Leseempfehlung zum Lies-ein-Buch-Tag: Helene Bubrowski „Die Fehlbaren“

Eine Gebrauchsanleitung – und eine Warnung

Wer handelt, macht Fehler. Politikerinnen und Politiker, die in der Öffentlichkeit handeln, machen Fehler, denen alle zusehen können.

Helene Bubrowski hat sich in einem Buch der Frage gewidmet, wie der Umgang mit Fehlern in der Politik eigentlich gelingen kann. Gibt es so etwas wie eine Fehlerkultur in der Politik? Wie könnte sie aussehen?

Bubrowski, mehrjährige Korrespondentin der F.A.Z. in Berlin, ist eine sehr gute Kennerin des Berliner Politikbetriebs. Sie hat ihre Zugänge zu Politik genutzt, um für ihre Fragen sehr sorgfältig hinter die Kulissen zu schauen. Sie stellt dafür mehrere Beispiele vor, sorgfältiger recherchiert als dies für tagesaktuelle Berichte möglich ist. Zu den Geschichten rund um Andreas Scheuer, Anne Spiegel und Philipp Amthor liefert sie so auch interessante Einblicke, die zum Zeitpunkt des jeweiligen „Skandals“ noch nicht möglich waren. Sehr anschaulich wird dabei auch, unter welchem Druck Politiker*innen stehen, die ganz an der Spitze stehen. Für alle, die diesen Weg gehen wollen, kann dieses Buch deswegen auch als eine kleine Gebrauchsanleitung dienen, wie man mit den Härten dieses Berufs umgehen kann. Und es ist zugleich eine Warnung: Wer nicht ausreichend für Aufgaben an der Spitze vorbereitet ist, kann sehr schnell ganz grundlegend unter die Räder geraten.

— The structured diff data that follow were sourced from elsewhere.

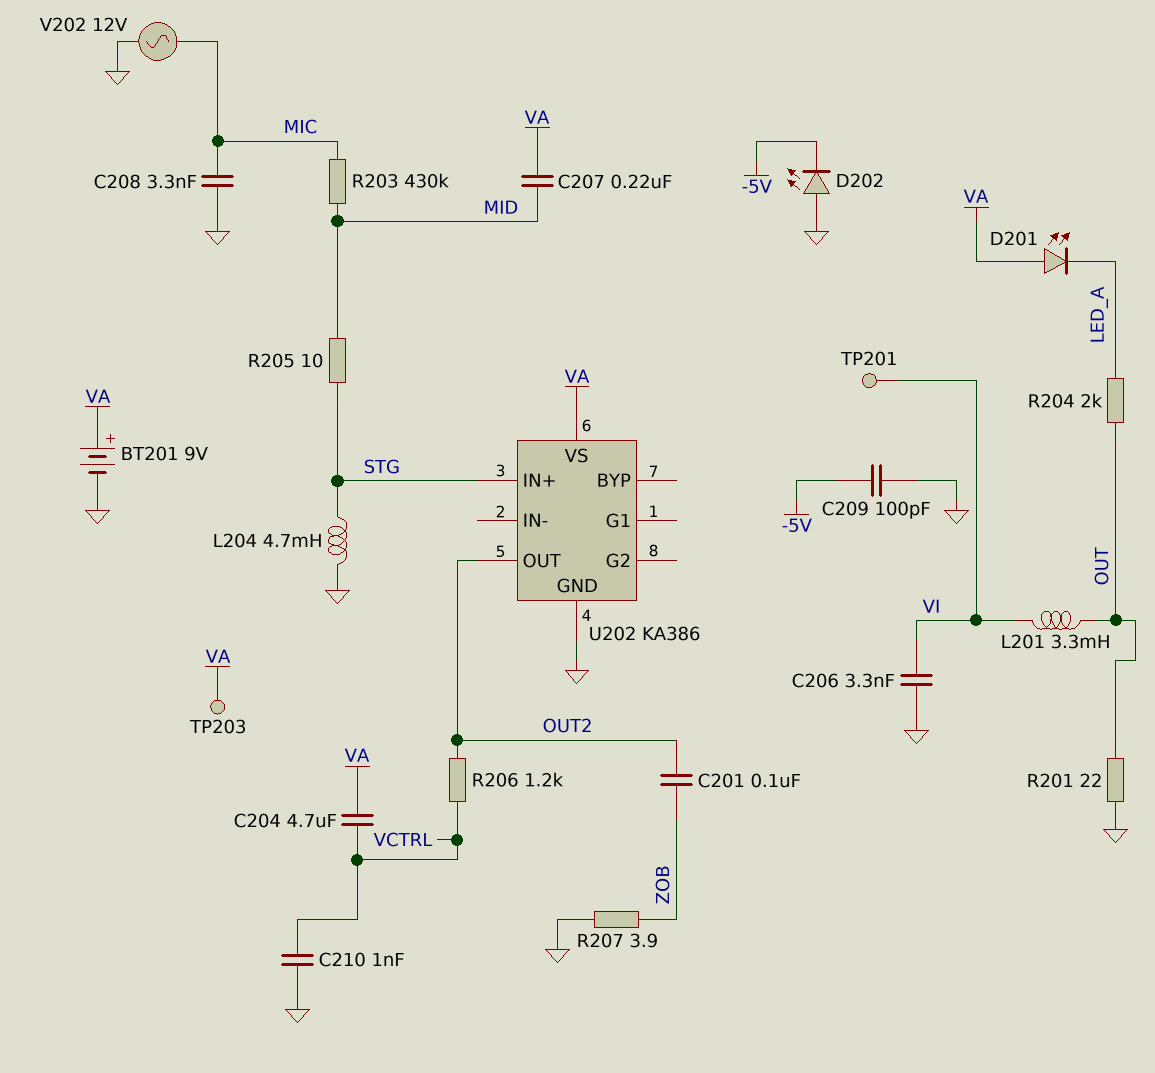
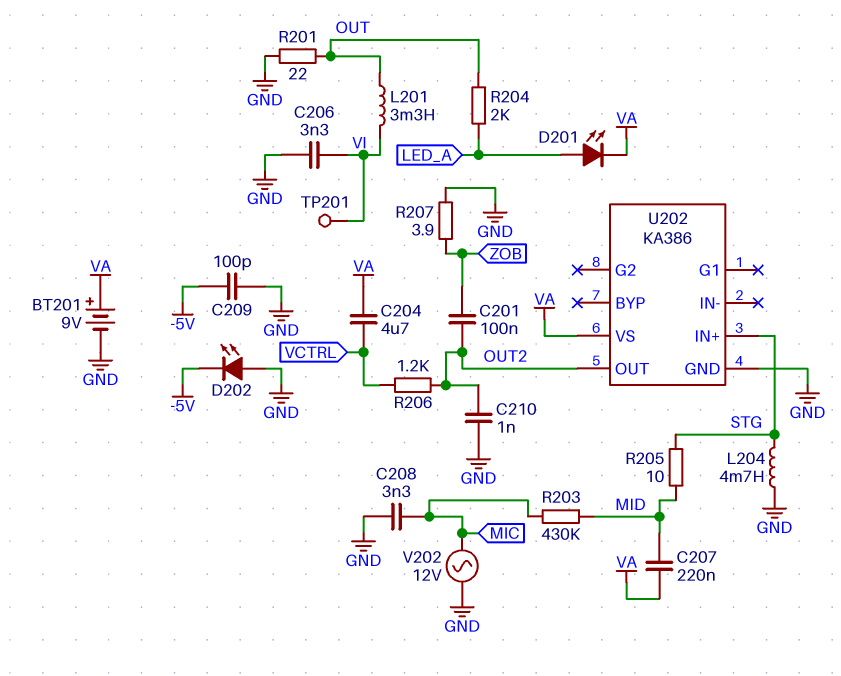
C210: 1nF (GND, VCTRL) -> 1nF (GND, OUT2)
D201: LED (A VA, K LED_A) -> LED (A LED_A, K VA)
TP203: test point (VA) -> none

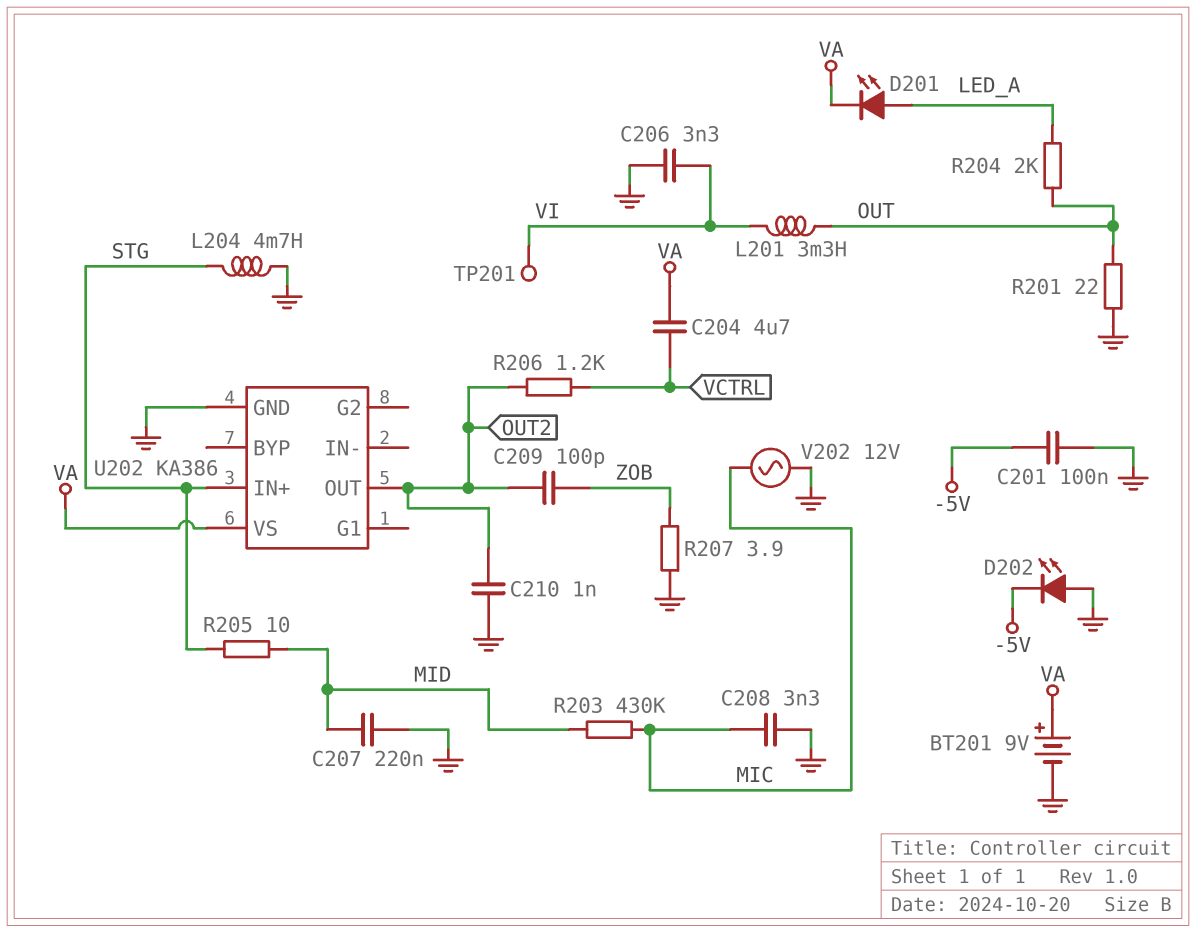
C201: 100nF (OUT2, ZOB) -> 100nF (-5V, GND)
C207: 220nF (MID, VA) -> 220nF (GND, MID)
C209: 100pF (-5V, GND) -> 100pF (OUT2, ZOB)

Und wie ist es nun mit der Fehlerkultur? Ja, es gibt einige Ansätze, die Beispiel geben können. Sowieso notwendig: Radikale Transparenz, wenn es Probleme gibt. Bubrowski zeigt anhand verschiedener Beispiele auch die Unterschiede zwischen echter Reue und nur geheuchelter Entschuldigung. Marker für Letzeres ist die Wendung „Ich bedaure, wenn ich die Gefühle anderer Menschen verletzt haben sollte.“ So wie aktuell im Fall Aiwanger, bedauert man in dem Fall nichts, sondern gibt sogar noch den Menschen mit ihren Gefühlen die Schuld. Echte Einkehr kann aber Politikern auch den Weg zum Wiederaufstieg ebnen, wie vor vielen Jahren Cem Özdemir und aktuell (vielleicht) Philipp Amthor.

Ein bisschen schade ist, dass ausgerechnet das Beispiel, das uns zur Begleitung bei der Untersuchung einladen soll, eher schal wirkt: Da benennt Johannes Vogel (FDP) bei einer Fuck-up-night als Fehler, dass er sich bei den Koalitionsverhandlungen zu viele Themen aufgehalst hatte. Das ist in Wahrheit nicht das Eingeständnis eines Fehlers sondern Koketterie mit der eigenen Bedeutung. Ungefähr so überzeugend wie die Antwort auf die Frage nach Schwächen, dass man zu ungeduldig sei.

Dennoch: Das Buch ist kurzweilige Lektüre und allen zu empfehlen, die sich fragen, warum Politikerinnen und Politiker Fehler machen und dann so oft so dusselig damit umgehen.